Results of Operations, Quarter Ended March 31,
2019
Net Interest Income
Net interest income totaled $24.5 million for the first quarter
of 2019, an increase of $1.8 million from $22.7 million for
the first quarter of 2018.
Interest income totaled $32.0 million for the first quarter of
2019, an increase of $4.7 million from $27.3 million in the same
period in 2018. Interest and fees on loans increased by $4.0
million from the first quarter of 2018 due to organic growth of
$129.4 million in average loans and an increase of 48 basis points
in interest rates.
Interest expense was $7.5 million for the first quarter of 2019
compared to $4.6 million in the prior year period. The
increase from the first quarter of 2018 was due to an increase in
the rate paid on interest-bearing liabilities of 54 basis points
and growth in the deposit base. The average cost of deposits
were 105 basis points for the first quarter of 2019, representing a
39 basis point increase from the first quarter of 2018.
The net interest margin for the first quarter of 2019 was 3.93%,
an increase of 6 basis points from the first quarter of 2018.
The increase from the prior year period was due primarily to the
impact of higher interest-earning asset rates, offset by increases
in the cost of interest-bearing liabilities.

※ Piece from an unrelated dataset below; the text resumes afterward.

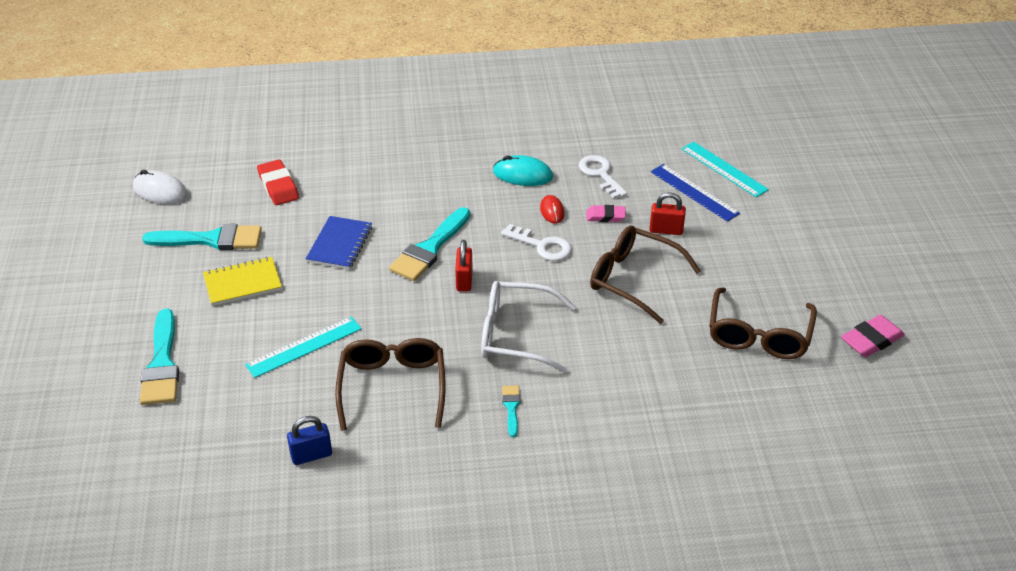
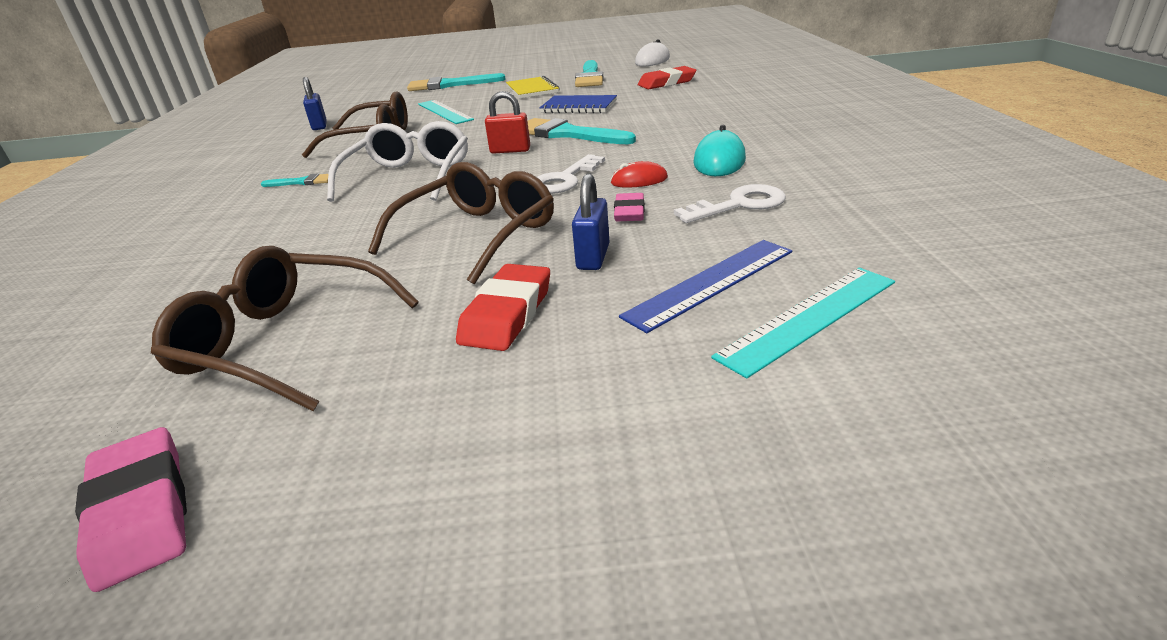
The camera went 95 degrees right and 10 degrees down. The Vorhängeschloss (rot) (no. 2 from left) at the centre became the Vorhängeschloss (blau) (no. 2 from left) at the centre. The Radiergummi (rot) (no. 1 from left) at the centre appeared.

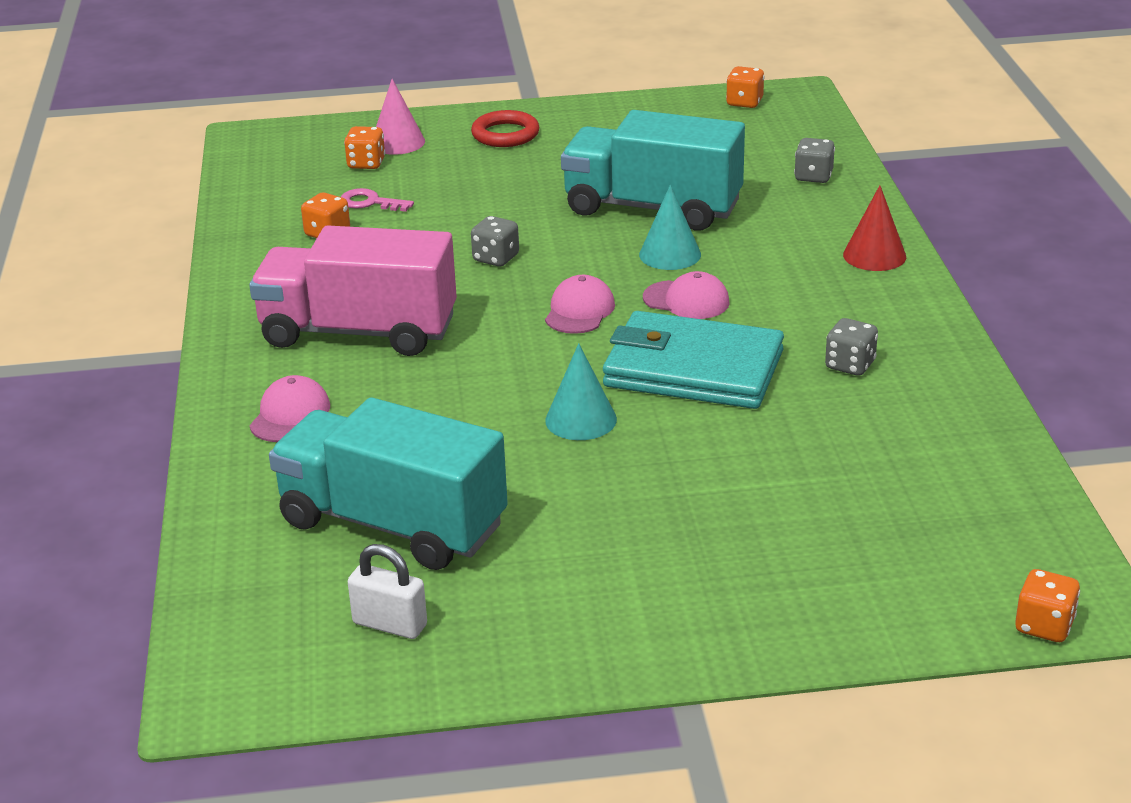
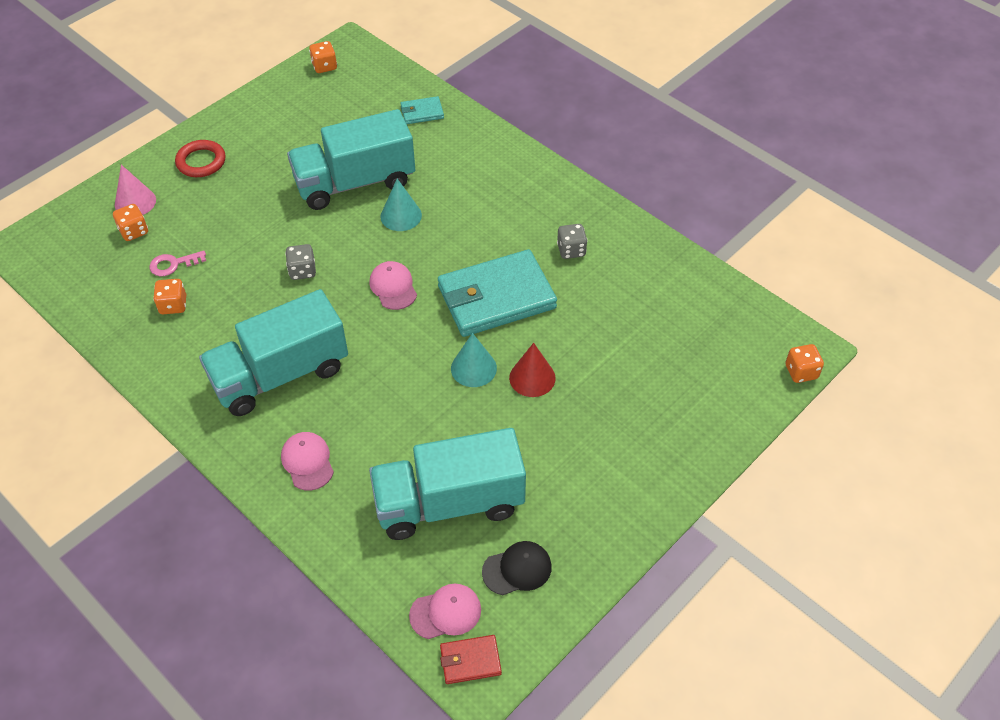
The camera went 40 degrees left and 20 degrees up. The Lastwagen (rosa) at the middle left became the Lastwagen (türkis) (no. 1 from left) at the middle left. The Vorhängeschloss (weiß) at the bottom centre was replaced by the Kappe (schwarz) at the bottom centre. The Kappe (rosa) (no. 3 from left) moved from the centre to the bottom centre. The Spielwürfel (grau) (no. 2 from left) at the top right was replaced by the Geldbörse (türkis) (no. 1 from left) at the top centre. The Kegel (rot) moved from the top right to the centre. The Geldbörse (rot) at the bottom centre appeared.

Noninterest Income and Noninterest Expense
Noninterest income totaled $12.1 million for the first quarter
of 2019, compared to $11.5 million for the first quarter of
2018. The increase in noninterest income was primarily the
result of an increase of $349 thousand on the net gains on loans
sold from an increase of $12.0 million in the origination of
mortgage loans held for sale.
The primary components of noninterest income for the first
quarter of 2019 were $4.9 million in revenue from mortgage banking
activities and $2.0 million in bank card services and interchange
fees.
Noninterest expense totaled $30.0 million in the first quarter
of 2019, an increase of $2.1 million from $27.9 million in the
prior year period. This increase in noninterest expense was
primarily driven by $1.4 million in 2019 operating expenses related
to the online mortgage and staff acquisition, which closed on
November 30, 2018.
During the quarter, the Company incurred $115,000 of after-tax
legal expenses in connection with the initial public offering and
related activities.
The primary components of noninterest expense for the first
quarter of 2019 were $19.1 million in salaries and employee
benefits, $3.4 million in net occupancy expense, and $1.7 million
in professional services.
Loan Portfolio and Composition
Loans held for investment were $1.9 billion as of March 31,
2019, compared to $2.0 billion as of December 31, 2018 and
$1.8 billion as of March 31, 2018. Loans held for
investment as of March 31, 2019 decreased $42.0 million, or 2.1%,
from December 31, 2018, as a result of a net reduction of $43.4
million in seasonal annual paydowns on agricultural productions
loans. As of March 31, 2019, loans held for investment
increased $91.0 million, or 5.0%, from March 31, 2018. The
primary segments of our organic growth for this period were $50.1
million in 1-4 family residential loans and $41.8 million in auto
loans.
Agricultural production loans were $107.3 million at March 31,
2019, compared to $150.7 million at December 31, 2018 and $106.8
million at March 31, 2018.
Deposits and Borrowings
Deposits totaled $2.3 billion as of March 31, 2019, compared to
$2.3 billion as of December 31, 2018 and $2.2 billion as of March
31, 2018. Deposits increased $27.5 million in the first
quarter of 2019 and increased $145.6 million from March 31, 2018 as
a result of the Company’s organic growth.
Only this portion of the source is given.